English poet, author and publisher

Sam Riviere (born 1981) is an English poet, author and publisher.

== Education and career ==
Riviere was educated at Norwich School of Art and Design and completed a PhD in Creative Writing at the University of East Anglia in 2013. While at art school, Riviere played drums in indie band Le Tetsuo.

He won an Eric Gregory Award in 2009, and the Forward Prize for Best First Collection in 2012 for 81 Austerities.

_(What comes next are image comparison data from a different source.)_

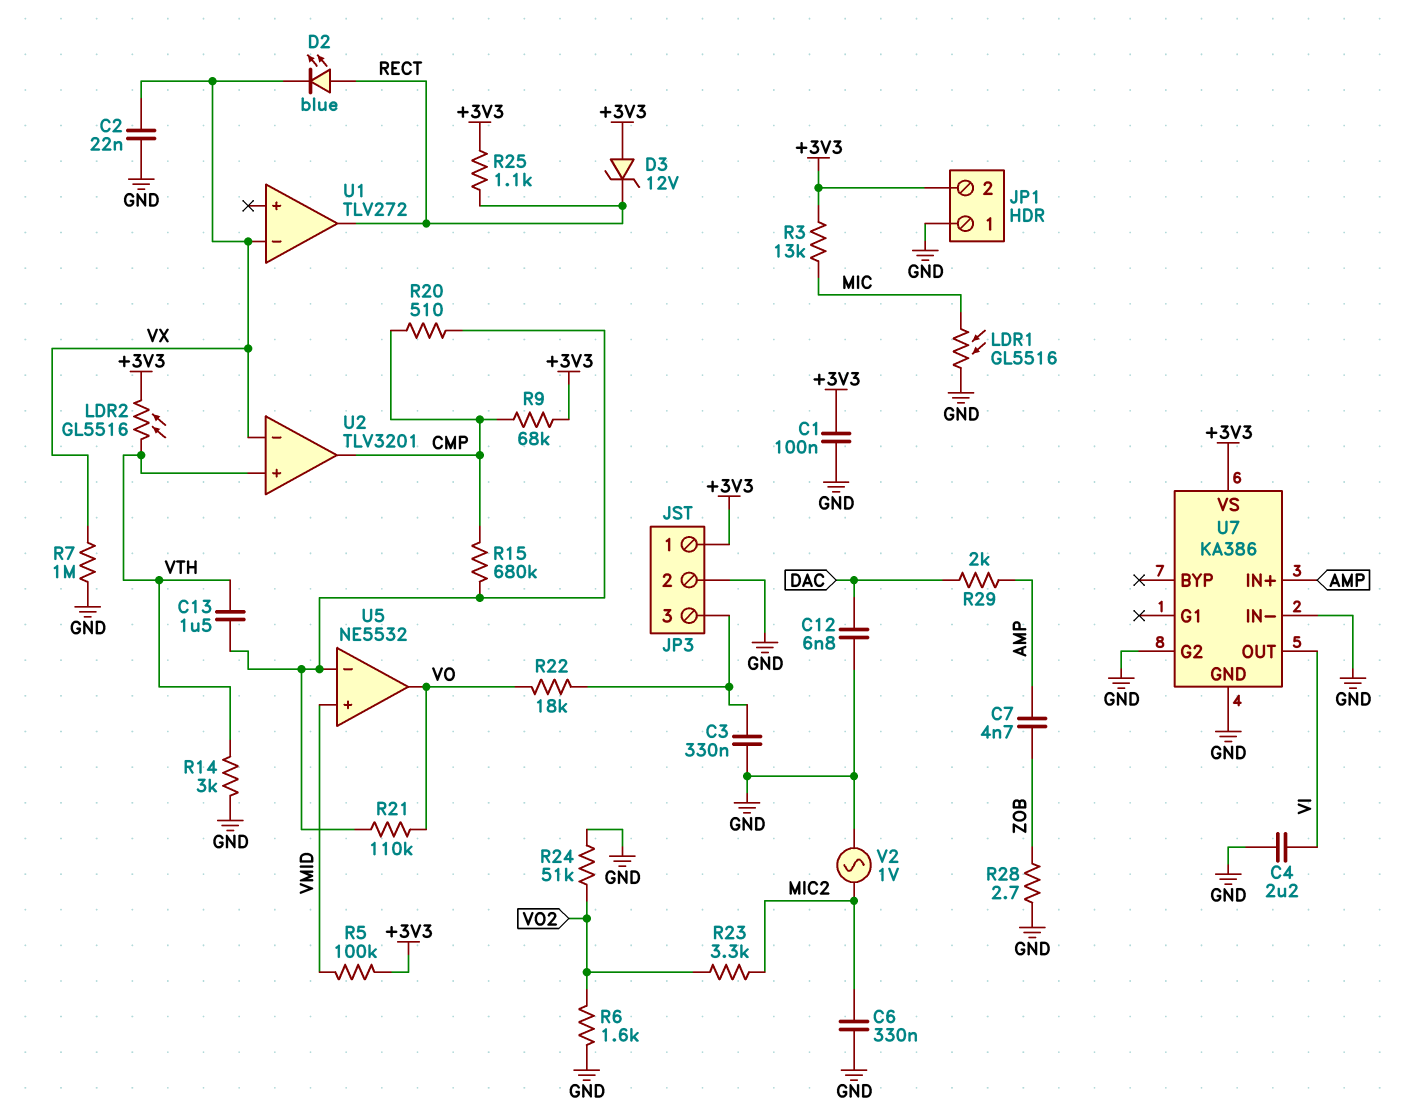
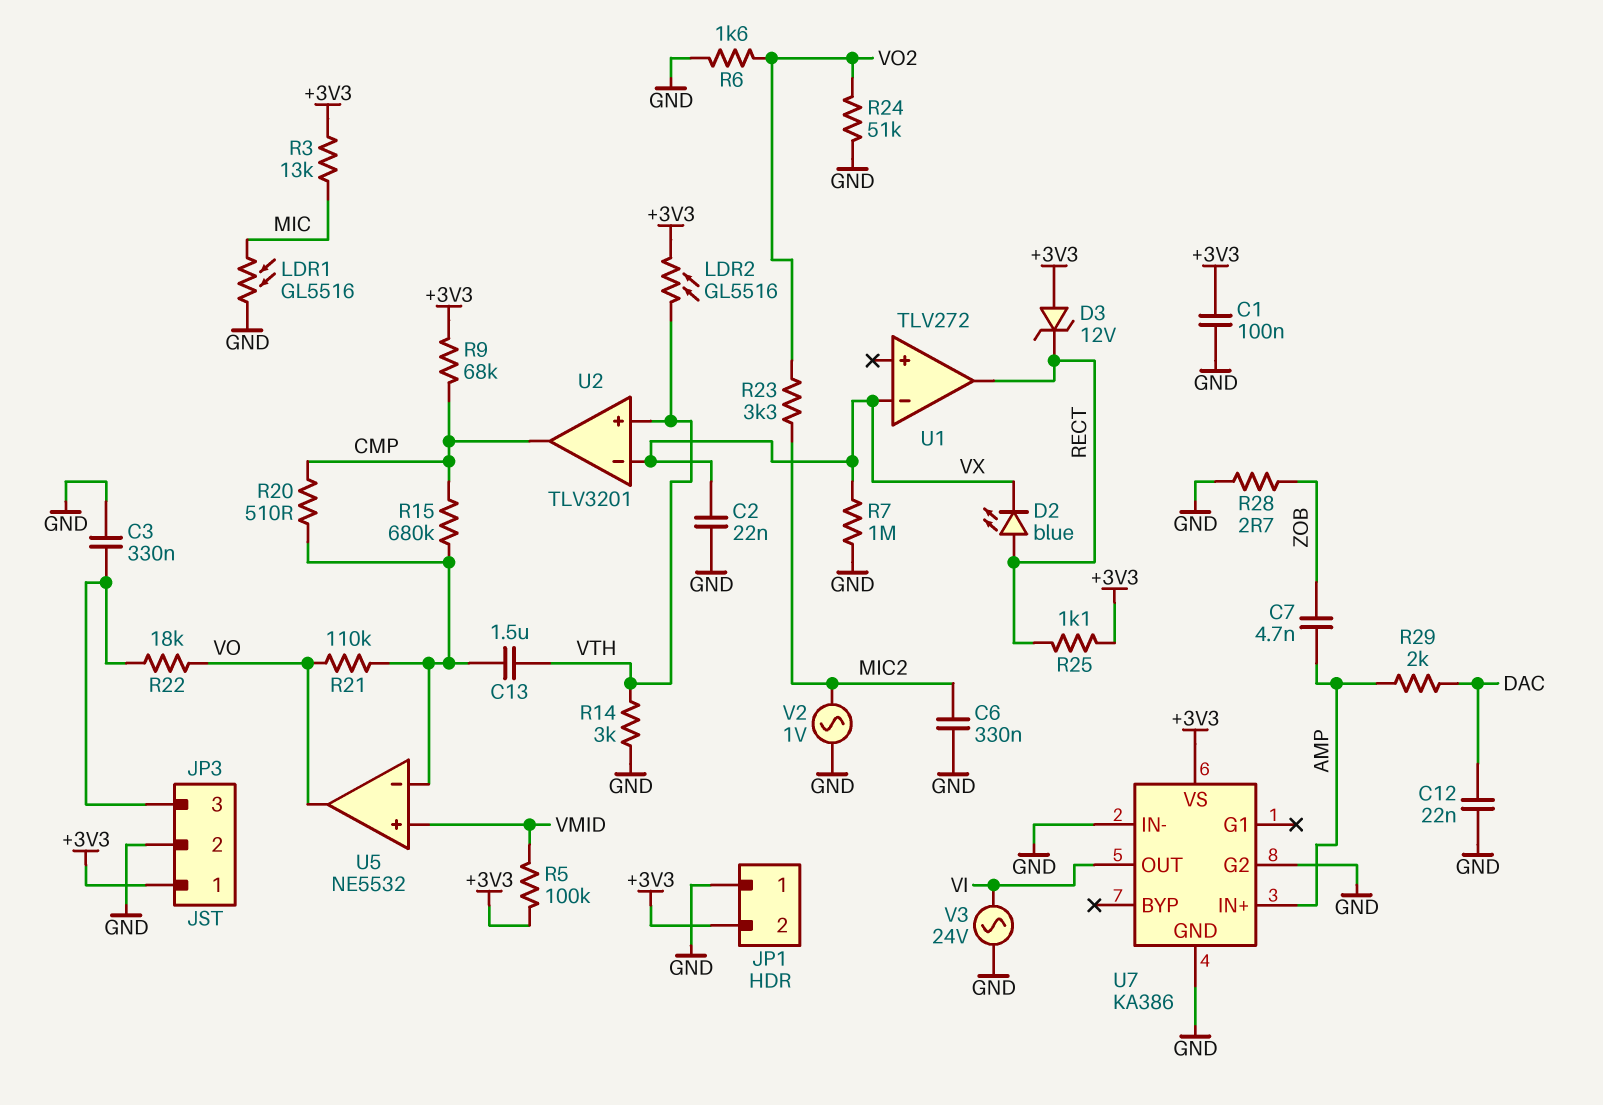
C4: 2.2uF (GND, VI) -> none
C12: 6.8nF (DAC, GND) -> 22nF (DAC, GND)
V3: none -> AC 24V (GND, VI)

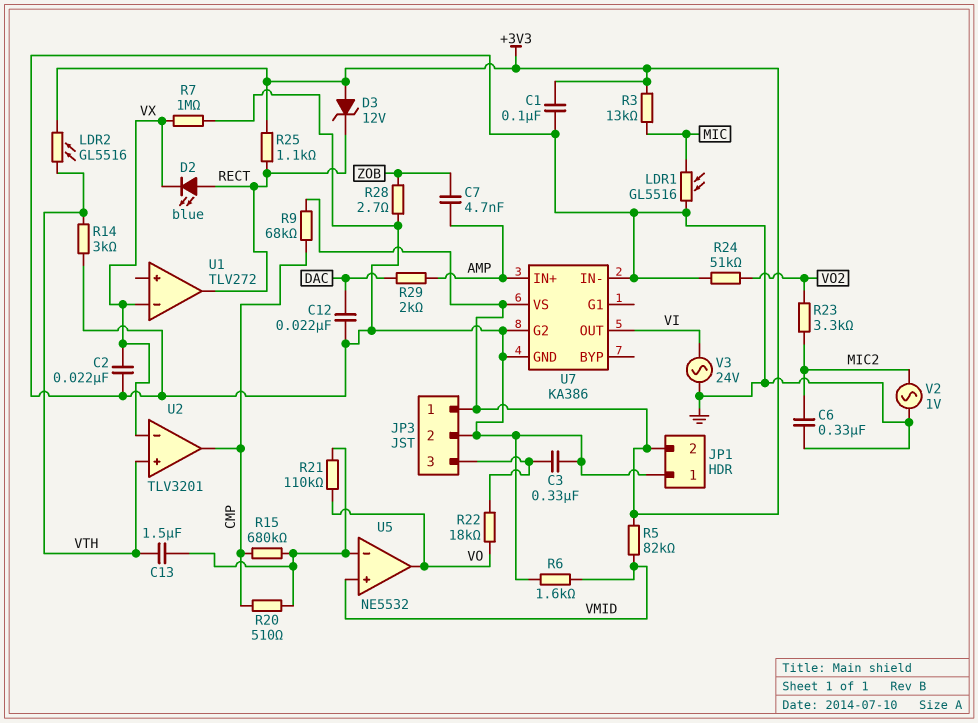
R5: 100k (+3V3, VMID) -> 82k (+3V3, VMID)
R6: 1.6k (GND, VO2) -> 1.6k (GND, VMID)

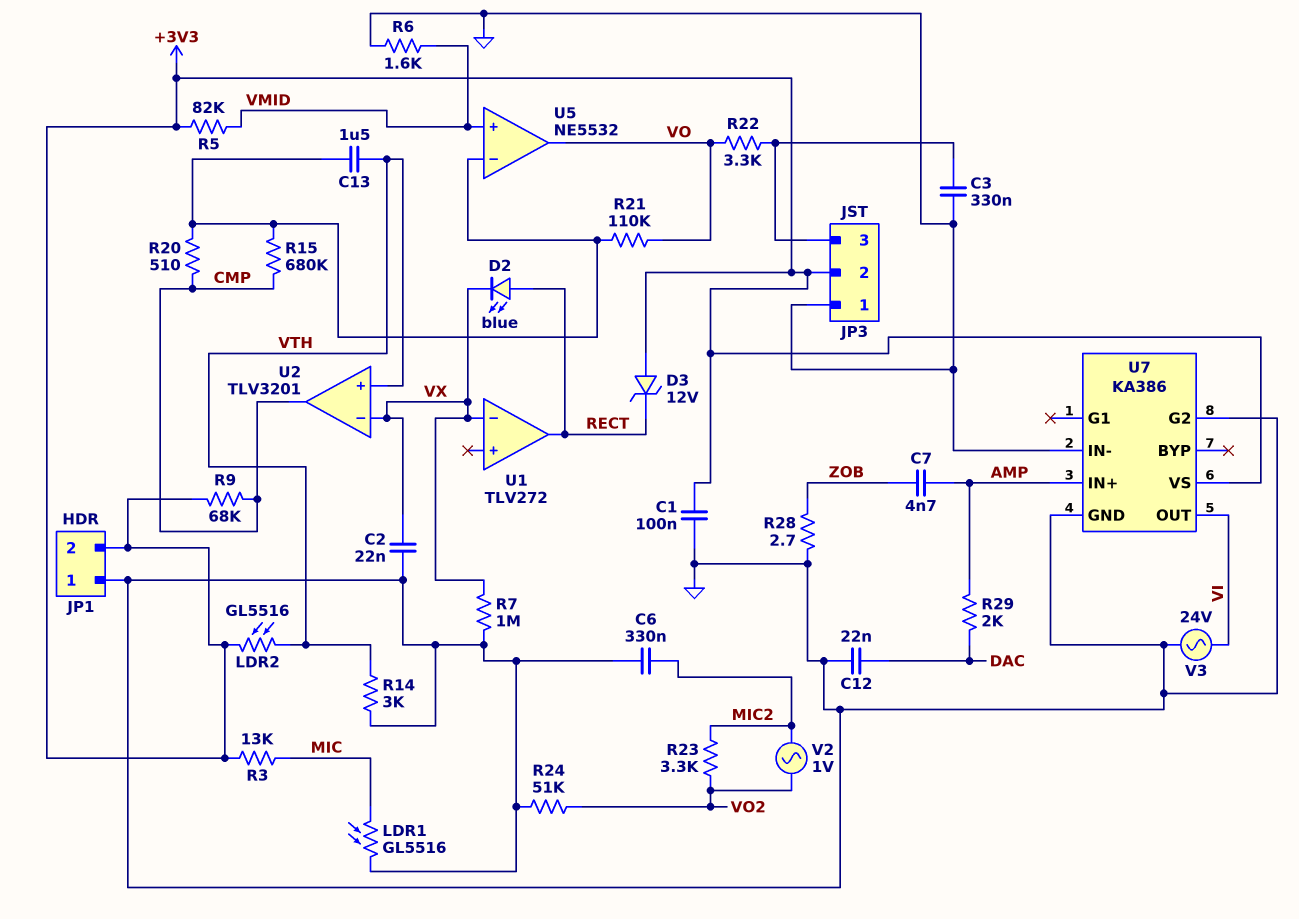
JP3 pin 1: +3V3 -> GND
JP3 pin 2: GND -> +3V3
R22: 18k (JP3/3, VO) -> 3.3k (JP3/3, VO)
R25: 1.1k (+3V3, RECT) -> none
V2: AC 1V (GND, MIC2) -> AC 1V (MIC2, VO2)

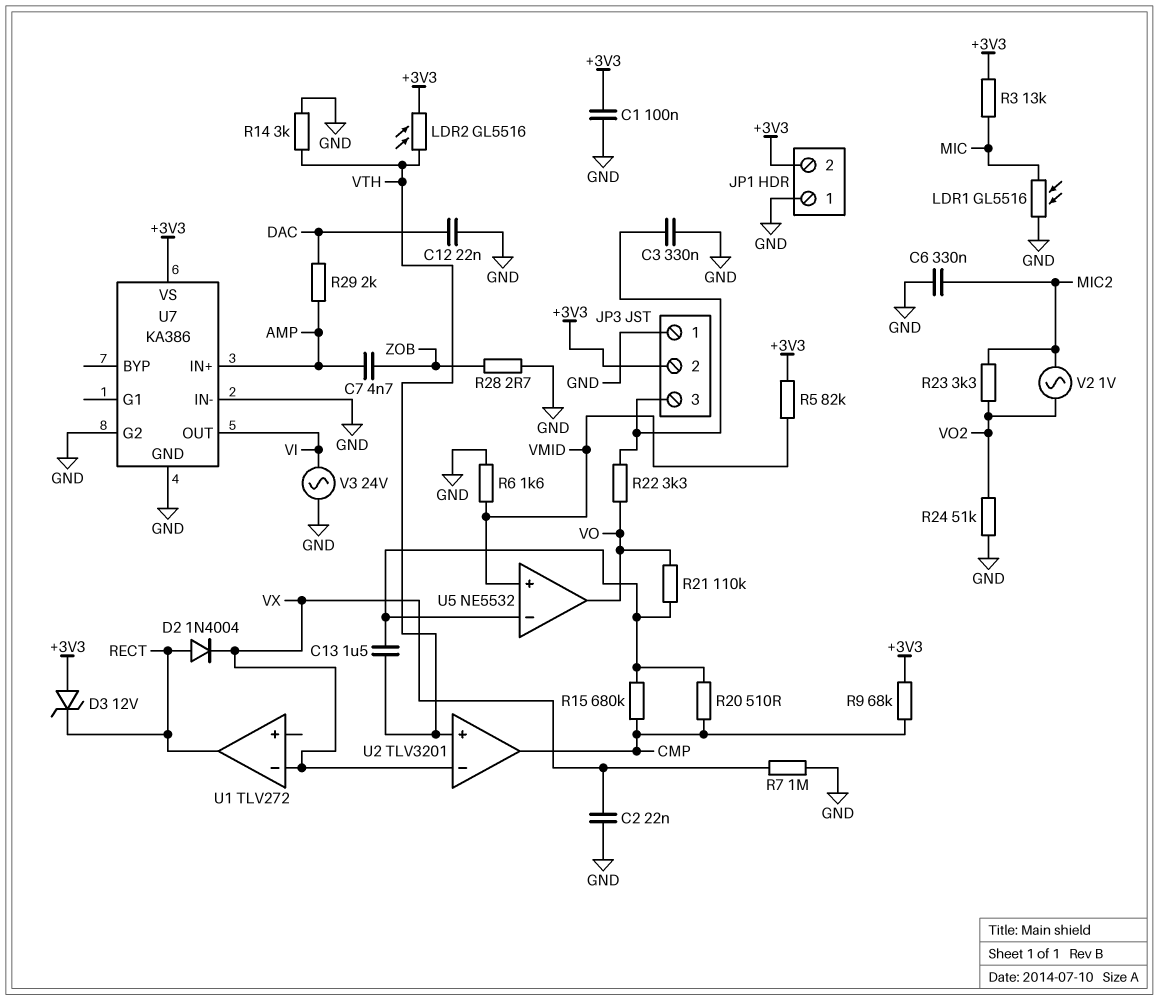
D2: LED blue (A RECT, K VX) -> diode 1N4004 (A RECT, K VX)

Since 2015 he has run the independent press If a Leaf Falls Press in Edinburgh, which "publishes limited-edition pamphlets, typically of appropriated or procedural writing".

In 2021, Riviere published his first novel, Dead Souls, to critical acclaim from NPR, The Guardian, The New York Times, and The Washington Post.

==Awards==
- 2009 Eric Gregory Award
- 2012 Forward Prize for Best First Collection

==Bibliography==

=== Poetry ===
Pamphlets
- Faber New Poets 7 (Faber & Faber, 2010)
- Standard Twin Fantasy (Egg Box Publishing, 2014)
- Cont. (If a Leaf Falls Press, 2015)
- Preferences (If a Leaf Falls Press, 2016)
- True Colours (After Hours, 2016)
- Darken PDF (Spam Press, 2018)
- Old Poem (A6 Books, 2019)
- Pink Dogs (AFV Press, 2020)
- True Poem, Dead PDF (TEXSTPress, 2022)
- A True Account of Talking to Du Fu at Vesuvio's (2023)

Books

- 81 Austerities (Faber & Faber, 2012)
- Kim Kardashian's Marriage (Faber & Faber, 2015)
- Safe Mode (Test Centre, 2017)
- After Fame (Faber & Faber, 2020)
- Conflicted Copy (Faber & Faber, 2024)
- Mirrors for Princes (After Hours, 2025)
=== Fiction ===
- Dead Souls (Weidenfeld & Nicolson, 2021)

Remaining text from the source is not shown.